Developmental trauma is a term that refers to trauma that occurs during childhood. Examples include exposure to overwhelmingly stressful situations such as neglect or chronic abuse. Neglect may be physical or emotional, and abuse may be physical, emotional, or sexual in nature. Developmental traumas are sometimes called adverse childhood experiences, or ACEs. ACEs result from exposure to dysfunctions in the home, such as mental illness, substance abuse, divorce, incarceration, domestic violence, or abandonment. The family may face serious financial hardship, homelessness, or they may be affected by crime or natural disaster. It is estimated that nearly 20% of Americans experienced developmental trauma.

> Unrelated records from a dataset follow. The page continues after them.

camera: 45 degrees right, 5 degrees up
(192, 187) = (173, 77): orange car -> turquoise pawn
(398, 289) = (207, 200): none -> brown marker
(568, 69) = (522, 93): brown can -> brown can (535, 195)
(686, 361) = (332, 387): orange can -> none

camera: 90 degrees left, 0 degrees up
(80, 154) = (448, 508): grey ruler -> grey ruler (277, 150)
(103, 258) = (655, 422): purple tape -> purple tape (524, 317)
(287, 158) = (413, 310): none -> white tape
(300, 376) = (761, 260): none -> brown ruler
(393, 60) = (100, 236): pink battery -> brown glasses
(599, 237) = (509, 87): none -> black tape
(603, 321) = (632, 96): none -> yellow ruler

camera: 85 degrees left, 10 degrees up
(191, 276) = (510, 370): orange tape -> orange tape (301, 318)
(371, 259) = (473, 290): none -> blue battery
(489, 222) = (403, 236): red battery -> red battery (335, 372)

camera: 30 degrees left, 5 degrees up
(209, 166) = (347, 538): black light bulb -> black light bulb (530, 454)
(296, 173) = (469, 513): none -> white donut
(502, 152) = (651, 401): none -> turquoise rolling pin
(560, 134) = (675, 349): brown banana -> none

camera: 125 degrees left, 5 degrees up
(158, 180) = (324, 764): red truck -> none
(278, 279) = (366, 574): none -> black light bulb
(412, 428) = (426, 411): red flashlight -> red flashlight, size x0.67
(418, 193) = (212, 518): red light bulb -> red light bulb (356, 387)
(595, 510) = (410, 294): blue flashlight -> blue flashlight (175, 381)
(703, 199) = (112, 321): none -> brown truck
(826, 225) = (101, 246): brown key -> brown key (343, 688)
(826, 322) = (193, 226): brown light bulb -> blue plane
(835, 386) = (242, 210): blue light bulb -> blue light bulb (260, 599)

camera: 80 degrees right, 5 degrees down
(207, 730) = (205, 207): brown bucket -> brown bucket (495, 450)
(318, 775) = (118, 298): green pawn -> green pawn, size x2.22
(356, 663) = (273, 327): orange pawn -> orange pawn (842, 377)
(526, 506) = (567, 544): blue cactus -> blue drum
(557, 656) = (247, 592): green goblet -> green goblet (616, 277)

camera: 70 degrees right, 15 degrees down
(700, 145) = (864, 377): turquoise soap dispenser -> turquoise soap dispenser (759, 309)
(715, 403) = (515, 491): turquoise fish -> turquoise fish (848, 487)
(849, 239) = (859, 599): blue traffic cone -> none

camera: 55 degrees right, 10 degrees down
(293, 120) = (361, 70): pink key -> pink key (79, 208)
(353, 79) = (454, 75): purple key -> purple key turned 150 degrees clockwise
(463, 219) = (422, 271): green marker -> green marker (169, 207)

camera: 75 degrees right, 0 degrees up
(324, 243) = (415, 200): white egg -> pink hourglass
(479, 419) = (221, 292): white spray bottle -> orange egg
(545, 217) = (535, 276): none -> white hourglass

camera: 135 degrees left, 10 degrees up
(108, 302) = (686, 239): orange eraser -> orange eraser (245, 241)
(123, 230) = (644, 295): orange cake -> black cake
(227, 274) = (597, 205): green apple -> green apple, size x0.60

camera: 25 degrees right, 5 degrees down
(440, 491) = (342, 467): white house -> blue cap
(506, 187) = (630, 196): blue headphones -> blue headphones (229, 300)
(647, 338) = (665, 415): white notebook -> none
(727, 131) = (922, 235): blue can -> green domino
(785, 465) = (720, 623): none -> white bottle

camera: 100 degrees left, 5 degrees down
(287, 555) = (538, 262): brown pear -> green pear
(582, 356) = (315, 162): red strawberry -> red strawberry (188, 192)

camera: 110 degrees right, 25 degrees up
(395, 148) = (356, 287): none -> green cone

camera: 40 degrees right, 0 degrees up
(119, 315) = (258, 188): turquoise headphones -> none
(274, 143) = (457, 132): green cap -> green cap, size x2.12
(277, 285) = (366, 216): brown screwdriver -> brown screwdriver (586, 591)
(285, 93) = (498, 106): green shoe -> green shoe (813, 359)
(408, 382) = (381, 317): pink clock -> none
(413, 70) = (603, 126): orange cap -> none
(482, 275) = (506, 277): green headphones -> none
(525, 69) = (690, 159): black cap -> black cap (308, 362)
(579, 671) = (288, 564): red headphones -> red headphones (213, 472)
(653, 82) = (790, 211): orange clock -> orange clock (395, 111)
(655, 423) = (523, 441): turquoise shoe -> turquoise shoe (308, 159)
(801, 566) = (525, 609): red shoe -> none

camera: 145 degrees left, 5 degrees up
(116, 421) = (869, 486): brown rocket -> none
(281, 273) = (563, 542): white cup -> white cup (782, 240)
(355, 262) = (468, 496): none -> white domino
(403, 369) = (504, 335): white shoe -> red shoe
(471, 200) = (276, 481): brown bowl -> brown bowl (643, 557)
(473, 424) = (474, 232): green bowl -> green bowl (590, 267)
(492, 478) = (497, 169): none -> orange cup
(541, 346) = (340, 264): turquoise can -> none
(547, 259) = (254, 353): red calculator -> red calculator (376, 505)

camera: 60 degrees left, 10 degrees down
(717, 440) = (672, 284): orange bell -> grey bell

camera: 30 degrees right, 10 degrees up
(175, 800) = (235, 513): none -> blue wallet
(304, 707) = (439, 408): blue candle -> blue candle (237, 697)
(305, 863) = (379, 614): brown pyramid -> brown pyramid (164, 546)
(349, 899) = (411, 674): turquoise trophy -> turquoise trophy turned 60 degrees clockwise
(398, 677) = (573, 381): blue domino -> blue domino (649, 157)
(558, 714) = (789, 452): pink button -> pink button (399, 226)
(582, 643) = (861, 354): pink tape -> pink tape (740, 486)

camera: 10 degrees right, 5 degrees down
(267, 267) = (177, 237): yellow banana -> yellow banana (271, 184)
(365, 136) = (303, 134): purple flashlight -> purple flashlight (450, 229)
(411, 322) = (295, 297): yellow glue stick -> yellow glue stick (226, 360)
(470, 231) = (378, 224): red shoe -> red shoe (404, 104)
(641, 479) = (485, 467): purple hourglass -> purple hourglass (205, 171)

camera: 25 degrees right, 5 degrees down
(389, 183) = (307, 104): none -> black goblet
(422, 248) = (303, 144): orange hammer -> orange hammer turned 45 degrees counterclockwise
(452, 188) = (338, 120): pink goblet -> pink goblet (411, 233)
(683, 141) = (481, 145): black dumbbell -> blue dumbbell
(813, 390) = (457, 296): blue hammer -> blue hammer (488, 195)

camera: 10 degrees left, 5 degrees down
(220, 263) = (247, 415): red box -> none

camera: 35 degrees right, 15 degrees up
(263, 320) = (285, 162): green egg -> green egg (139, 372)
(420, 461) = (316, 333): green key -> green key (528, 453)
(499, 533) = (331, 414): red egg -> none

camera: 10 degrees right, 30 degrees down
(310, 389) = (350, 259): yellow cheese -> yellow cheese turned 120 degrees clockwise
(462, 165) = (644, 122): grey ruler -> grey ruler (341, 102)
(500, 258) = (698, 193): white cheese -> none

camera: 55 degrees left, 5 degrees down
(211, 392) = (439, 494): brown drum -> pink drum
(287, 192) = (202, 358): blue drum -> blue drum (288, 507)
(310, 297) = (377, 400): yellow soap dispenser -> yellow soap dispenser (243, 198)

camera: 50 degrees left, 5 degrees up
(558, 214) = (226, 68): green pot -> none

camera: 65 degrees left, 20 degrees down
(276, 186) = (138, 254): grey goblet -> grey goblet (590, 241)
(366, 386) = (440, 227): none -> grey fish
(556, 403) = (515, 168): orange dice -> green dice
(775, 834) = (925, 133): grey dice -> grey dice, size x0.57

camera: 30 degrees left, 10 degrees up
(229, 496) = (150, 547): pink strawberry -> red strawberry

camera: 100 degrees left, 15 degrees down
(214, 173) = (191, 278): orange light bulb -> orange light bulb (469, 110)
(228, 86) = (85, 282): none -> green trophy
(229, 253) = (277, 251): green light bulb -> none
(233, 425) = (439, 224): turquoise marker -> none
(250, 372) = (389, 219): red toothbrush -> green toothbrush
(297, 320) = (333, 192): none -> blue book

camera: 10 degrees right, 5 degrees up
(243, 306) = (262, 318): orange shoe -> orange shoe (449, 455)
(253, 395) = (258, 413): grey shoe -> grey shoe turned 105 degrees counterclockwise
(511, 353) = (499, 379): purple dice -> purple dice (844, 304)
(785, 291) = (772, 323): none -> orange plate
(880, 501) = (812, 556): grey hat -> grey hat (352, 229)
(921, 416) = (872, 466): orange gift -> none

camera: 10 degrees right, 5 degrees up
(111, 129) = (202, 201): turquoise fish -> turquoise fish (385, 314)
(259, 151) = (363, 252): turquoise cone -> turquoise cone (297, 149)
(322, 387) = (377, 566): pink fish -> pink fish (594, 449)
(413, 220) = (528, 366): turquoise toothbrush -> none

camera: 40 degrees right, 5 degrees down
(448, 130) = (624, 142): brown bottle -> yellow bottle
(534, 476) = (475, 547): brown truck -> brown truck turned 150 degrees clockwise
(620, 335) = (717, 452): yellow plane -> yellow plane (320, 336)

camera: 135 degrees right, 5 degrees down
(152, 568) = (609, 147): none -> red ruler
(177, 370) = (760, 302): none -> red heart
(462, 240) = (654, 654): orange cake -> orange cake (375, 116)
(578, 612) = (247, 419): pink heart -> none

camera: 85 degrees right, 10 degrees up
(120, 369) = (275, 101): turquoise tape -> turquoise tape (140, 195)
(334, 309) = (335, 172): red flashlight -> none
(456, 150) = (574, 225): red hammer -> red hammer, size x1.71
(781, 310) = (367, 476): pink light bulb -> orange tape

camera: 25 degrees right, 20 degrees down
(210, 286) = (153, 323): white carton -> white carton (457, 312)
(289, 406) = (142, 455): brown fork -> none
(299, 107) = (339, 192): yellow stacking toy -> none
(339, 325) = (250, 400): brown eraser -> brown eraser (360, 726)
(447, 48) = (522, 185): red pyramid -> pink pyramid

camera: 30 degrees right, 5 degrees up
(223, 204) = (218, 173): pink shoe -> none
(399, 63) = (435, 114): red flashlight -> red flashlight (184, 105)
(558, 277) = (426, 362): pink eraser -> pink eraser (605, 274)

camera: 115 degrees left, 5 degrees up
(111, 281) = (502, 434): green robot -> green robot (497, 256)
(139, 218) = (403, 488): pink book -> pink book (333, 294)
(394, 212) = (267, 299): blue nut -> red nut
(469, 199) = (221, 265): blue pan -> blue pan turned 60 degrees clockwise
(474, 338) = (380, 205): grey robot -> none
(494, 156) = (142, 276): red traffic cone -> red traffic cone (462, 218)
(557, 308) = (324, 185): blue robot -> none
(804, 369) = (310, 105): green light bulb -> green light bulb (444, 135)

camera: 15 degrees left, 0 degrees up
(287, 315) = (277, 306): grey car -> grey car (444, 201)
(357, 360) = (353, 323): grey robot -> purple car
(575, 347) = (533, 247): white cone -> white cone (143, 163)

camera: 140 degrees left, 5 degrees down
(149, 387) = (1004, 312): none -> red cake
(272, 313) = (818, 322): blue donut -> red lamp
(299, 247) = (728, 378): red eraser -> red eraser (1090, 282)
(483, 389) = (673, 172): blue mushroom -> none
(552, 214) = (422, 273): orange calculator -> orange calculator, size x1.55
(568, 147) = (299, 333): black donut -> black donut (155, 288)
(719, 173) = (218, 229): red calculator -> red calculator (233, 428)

Developmental Trauma and Physical/Mental Illness
Research has shown a correlation between developmental trauma and mental and physical illness in adults. Those with histories of ACEs experience notably more challenges with behavioral, physical, and mental health. Researchers estimate that nearly half of all American’s experienced one or more developmental traumas, and it is likely that these ACEs play a role in many adults’ health challenges.
Long-Lasting Effects of Developmental Trauma
Developmental traumas have long-lasting effects. As adults, those who experienced ACEs often feel impaired in their capacity to connect with themselves or others. As children, they often struggle academically and socially. As adults, they suffer emotional dysregulation, impulsivity, aggression, high-risk behaviors, self-harm, substance abuse, smoking, eating disorders, difficulties with intimacy and relationships, depression and anxiety, sleep disorders, and dissociation. There is evidence, too, that there are links between ACEs and the likelihood of development of non-communicable illnesses in adulthood, such as heart disease, diabetes, and some cancers.
Treating Unresolved Developmental Trauma
In treating unresolved developmental trauma, an obvious conclusion is the importance of early treatment. But regardless of when one seeks help, comprehensive, trauma-informed treatment offers many effective methods to identify and heal early traumas, helping those who suffer to build resilience, improve emotional regulation, recover from behavioral and substance use disorders, nurture strained social development, manage and improve mental health issues, and heal physical illnesses.